Good news and bad news: an enormous human activity, performing much wonderful old music for great numbers of people, performing new music only under pressure and then to persistent failure, with everything done at great financial expense and with uncertain prospects both for the existence of sophisticated audiences and for financial survival. We should make no mistake: the issue before us is the survival, not of the classical music of the past (for great art can be preserved to come back another day) but of the place classical music has occupied in the cultural life of the West over the past two hundred years and perhaps more. During that time, classical music was the transmitter, through its preternatural beauty, of some of the major values of the West. Some of these values, like religion, truth, love, heroism, and honor, were communicated through a collaboration between great music and the extra-musical words and symbols carried by and made more powerful through the music. Others of these values, like order, clarity, complexity, rationality, the worth of individual creation, were communicated more abstractly by the music in the very process of making its greatness manifest.

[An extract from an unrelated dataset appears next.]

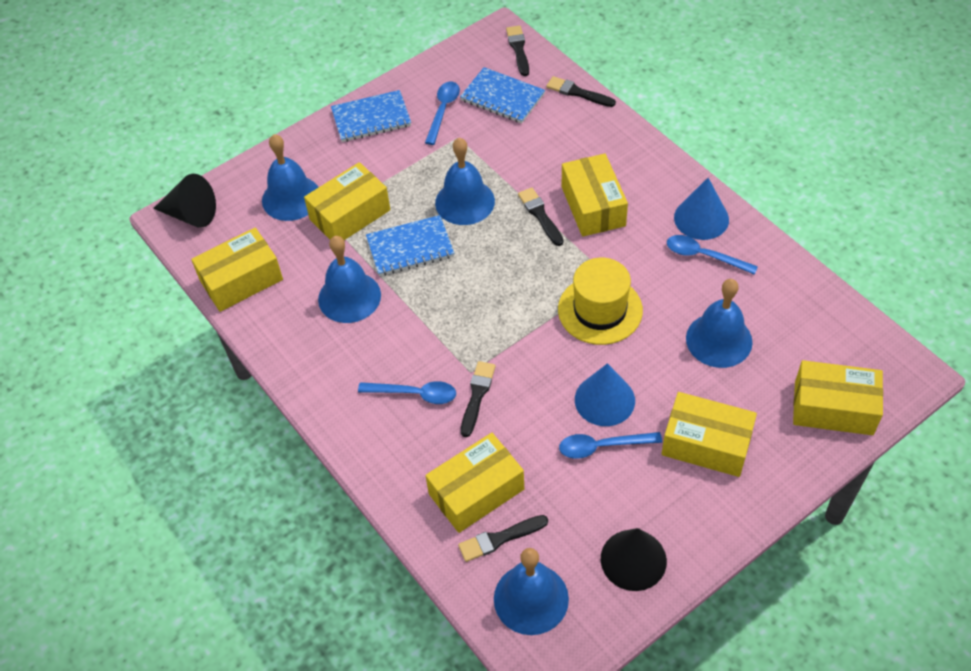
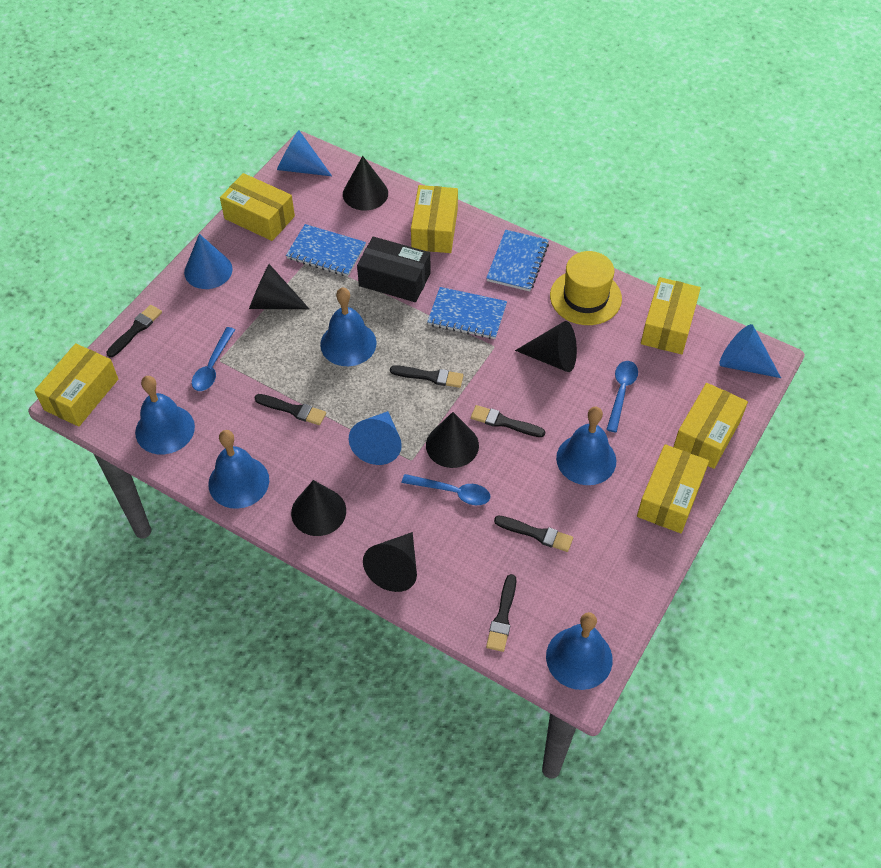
black box: 0 -> 1
black brush: 5 -> 6
black cone: 2 -> 6
blue cone: 2 -> 4
blue spoon: 4 -> 3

“All art constantly aspires towards the condition of music,” Walter Pater wrote in the latter half of the century that believed art to be the successor to religion as the true salvation of human life. The classical music that we have celebrated has been for us the culmination of our civilization. Unrenewed, properly honored only in private, forced to justify itself to every demagogic politician, editorial-page writer, corporate mogul, and foundation executive, classical music now stands, for the first time in the modern world, on the periphery of culture. No matter how great the worldly success it may enjoy, no matter how high the hype that can be purchased, no matter how large the paying audience can be made to seem, classical music is today in deep trouble. It is not clear whether we can do more than bear witness.
- To keep the record straight, I should add that I have myself written one of these upbeat articles, on the 1991 Waterloo Music Festival, of which I am the artistic director.
- Public Money and the Muse: Essays on Government Funding for the Arts, edited by Stephen Benedict; The American Assembly/Norton, 288 pages, $22.95.
- Just how much richer the Metropolitan Opera is than the New York City Opera is shown by a well-founded story that the Met, at a time when the City Opera is concerned with raising year-to-year operating funds, is considering a several-hundred-million-dollar endowment-fund campaign to be undertaken in the coming years.